Choosing the Right Dragon Tattoo

Dragons are one of the most powerful symbols around. They can mean different things in different cultures, and to different people, but they always fascinating. For that reason, they make wonderful tattoos. When getting inked, most people want to find a symbol that will intrigue and inspire with its beauty and meaning.

However, there are so many different kinds of dragons, each with their own history and associations. And you have many different body parts on which to consider putting them. If you are thinking of getting a dragon tattoo, you have plenty of options to think over before you sit yourself down on the tattoo parlor chair. Here are some of the things you should consider before deciding on your dragon tattoo.


Dragons have a strong place in the myth and legend of many different cultures, both Eastern and Western. If you are going to have a dragon tattoo, it is important that you find out what that tattoo means. Otherwise, you could risk both causing offence and inviting ridicule. Given that a tattoo is a permanent and expensive way to adorn you body, you should understand what your tattoo is all about.

Don't just pick a picture picture from the internet or your tattooist's flash collection without knowing more about it.

Do you want a tattoo which reflects your own cultural background? Or are you fascinated by another culture and its values and want a tattoo which reflects that? Read on for a little background on the cultural history of different dragons.

Western dragons:

In the West, dragons have often been considered as evil, something which needed to be fought and, often, killed. They tend to be depicted as large and intimidating creatures, breathing fire and flashing their talons. However, they are also sometimes seen as benevolent and protective. The dragon is often a symbol of pagan peoples, with symbolic power struggles taking place between pagan dragons and Christian interlopers.

Some classic Western dragons are:

     -     The Welsh dragon. A red dragon which adorns the Welsh national flag today, but whose history goes back further. It was also thought to be the battle flag of King Arthur, and a symbol of all Celtic people.

     -     Greek dragons. The Greek dragons were generally serpent-like, evil creatures who set out to thwart the Gods and forces for good in general.
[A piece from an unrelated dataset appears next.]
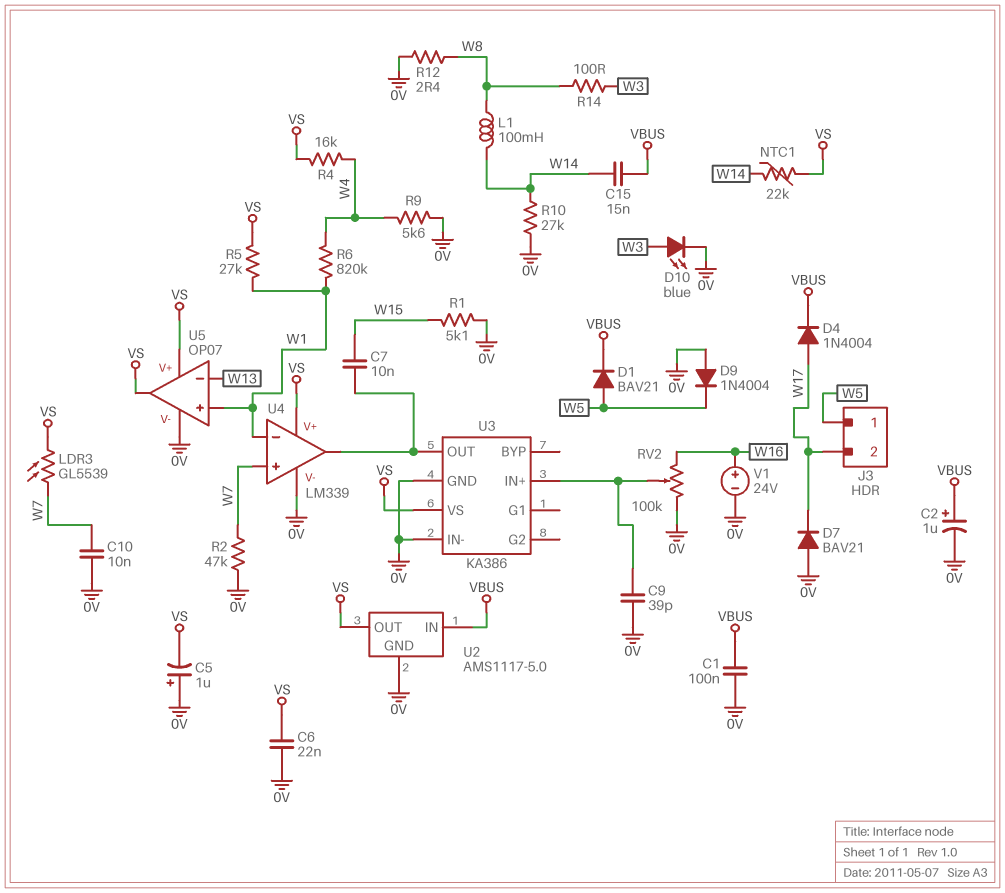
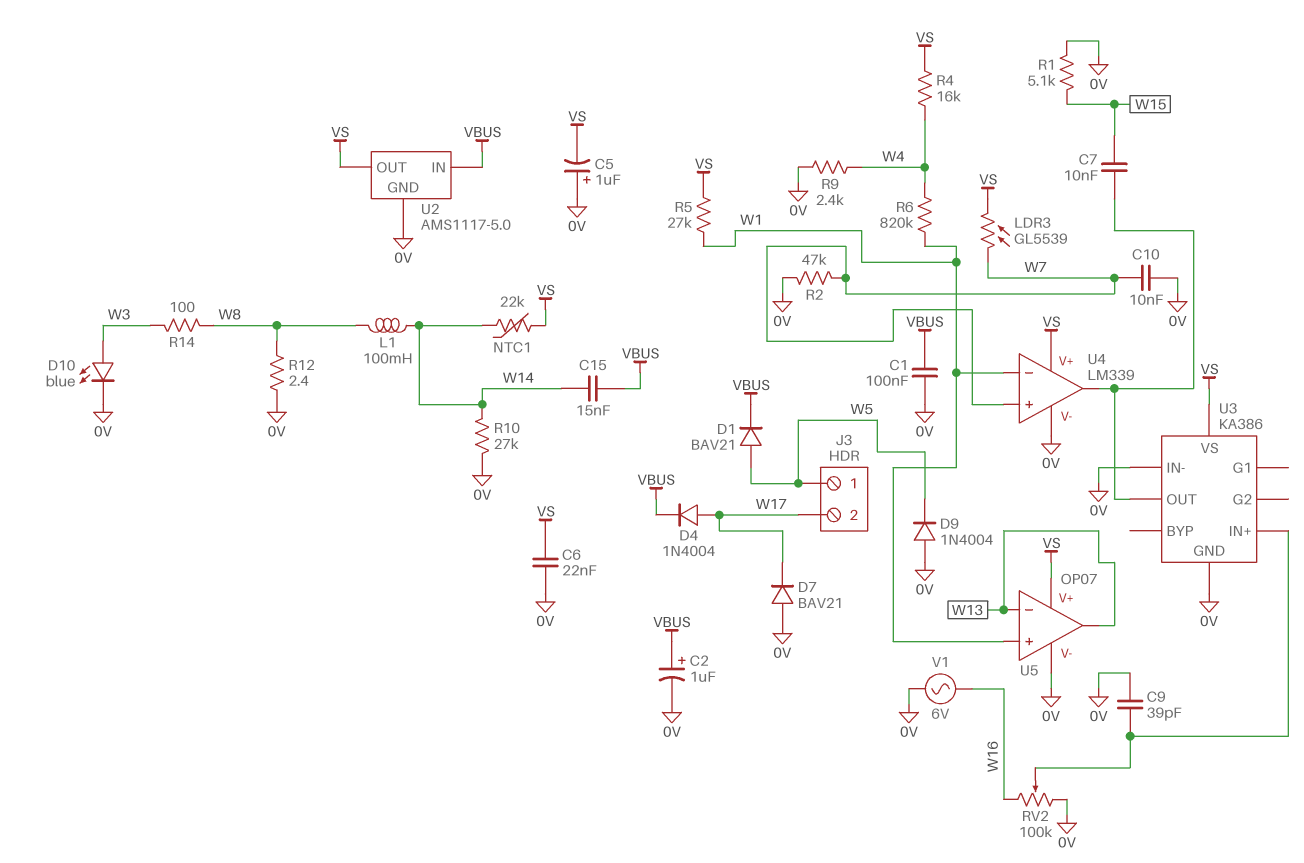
R9: 5.6k (0V, W4) -> 2.4k (0V, W4)
U5 pin out: VS -> W13
V1: 24V (plus W16, minus 0V) -> AC 6V (0V, W16)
     -     The Beowulf dragon. In the famous poem Beowulf, the hero slays the dragon which is guarding the treasure he is seeking.

Eastern dragons:

In the East, most dragons are seen as forces for good, rather than for evil as most Western dragons are. The oldest Eastern dragons come from Chinese culture, and many of their dragon myths have fused with dragon myths from other Eastern cultures, including the Japanese and Indian. They are often closely linked to religion, with both Buddhist and Hindu traditions recognizing dragons and using them in their religious art. Buddhist temples, for example, are often adorned with dragons. Dragons play an important part in ritual and celebration for many people in the East. They are used as symbols of luck, and so come to play a part in many celebrations.
Different colored dragons can mean different things. For example, to the Chinese an Azure dragon represents compassion, and a white dragon virtue.

Chosen your dragon?

As you can see, there are very varied meanings attached to dragons from around the world. When choosing your dragon tattoo, think carefully about why you want it and how you want to depict it. Most dragon tattoos, especially those based on Eastern designs, make heavy use of color. While you could have a black or grey dragon tattoo, a colored one will have so much more impact. You could also think about whether you would like to incorporate your dragon tattoo into a wider design, as many people do.
If you plan to have an evil dragon, perhaps you could have a design which incorporates the dragon slayer, as most Western dragon myths include? Or if you choose a benevolent Eastern dragon, consider that dragon’s meaning and use that to inform your design. Also think about placement before you finalize your tattoo. An elaborate design might need a big area of skin such as your bag, whereas a smaller single dragon would work well on an upper-arm or lower-leg. Whatever you choose, make sure it is something you will love forever.